We follow from the very early poems where "perception refer[s] to purely sensory perception of an outside, objectifiable world" (20) through Oppen's kinship with the Objectivist perspective of image in which "consciousness and appearance move together. Not a reflection, an action" (39). But Thackrey clarifies Oppen's additional emphasis that "the image is empirically true -- it is really experienced" (56). At once rooted in the actual and vigorously nonconforming, such "experienced" "action" is everywhere implicit in Thackrey's reading of Oppen, and is explicitly emphasized in the title of her text: A Radical Practice. Though, in the title, "practice" operates as a noun, Thackrey's focus upon the act shows her intention to attend exclusively neither to the poems as finished, completed presences, nor to the poet as biographic subject. Rather, Thackrey attempts to re-animate the verb of the work itself, as it occurred, in its actively changing development, and in its current ongoingness, as we might find it appearing to us, and as she found it, and continues to find it.

Thackrey infuses her discussion of Oppen's poems with a sense of the risk and rigor of a poetic practice that demands an "adherence to actualness" when that actualness is understood as "without the certainty, the anchor of completed presence" (36). In so doing, she invites her readers to enter Oppen's poems with a similar willingness to abjure our previous perceptual limitations, whether we imagine them as preset borders or unyielding anchors of belief.

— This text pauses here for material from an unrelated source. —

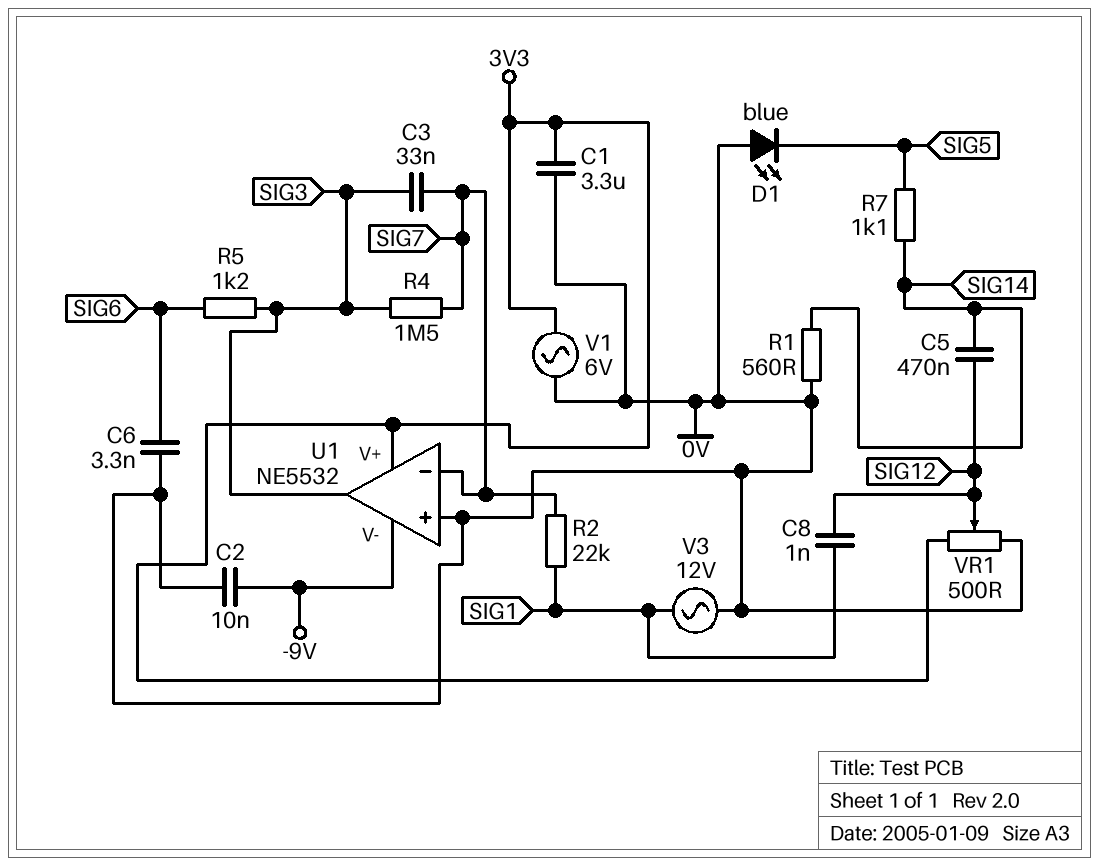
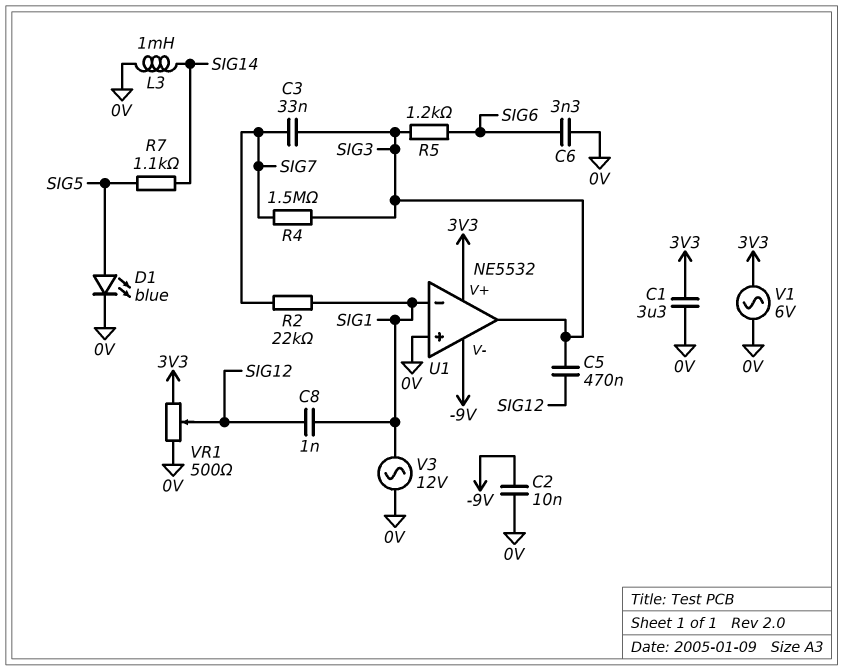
C5: 470nF (SIG12, SIG14) -> 470nF (SIG3, SIG12)
D1: LED blue (A 0V, K SIG5) -> LED blue (A SIG5, K 0V)
L3: none -> 1mH (0V, SIG14)
R1: 560 (0V, SIG14) -> none
U1 pin in-: SIG7 -> SIG1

In her close reading of Oppen's poems, this critic offers not only a multiplicity of meanings with the exactitude that one would expect, given her intimate contact with the work and her own prowess as a fine poet -- she also articulates the danger of taking close reading analysis as an end, reminding us that any attempt to set distinct and limiting borders around the work is in fact contrary to Oppen's practice and to his intent because "the reverberations of meaning and syntax are supposed to stay active" (61).

At the close of her introduction, Thackrey proposes that Oppen's "refusal of a poetics" based upon personal symbolism, upon intellectual abstractions, "based anywhere other than present experience" has given us "a poetry and a poetics that can be radically trusted." Her choice of adverb suggests not only that this work is unusually trustworthy, beyond what most work can sustain. It also suggests that, in reading Oppen's work, the way in which we trust can change, perhaps must change. We can engage in the 'activity of trust' "radically"; we can find our means and method of trust outside our usual or customary parameters for the act. But another definition of radical also applies: that this trust can 'arise from or go to the root/source'. Thackrey's proposal is both wise and wisely in keeping with Oppen's own poetics: that, through our reading of this work, we can find anew a "radical" form of trust, which is both a departure from what is for us familiar, and a return to what can be for us a root/source. A finer way of reading poetry, I can't imagine.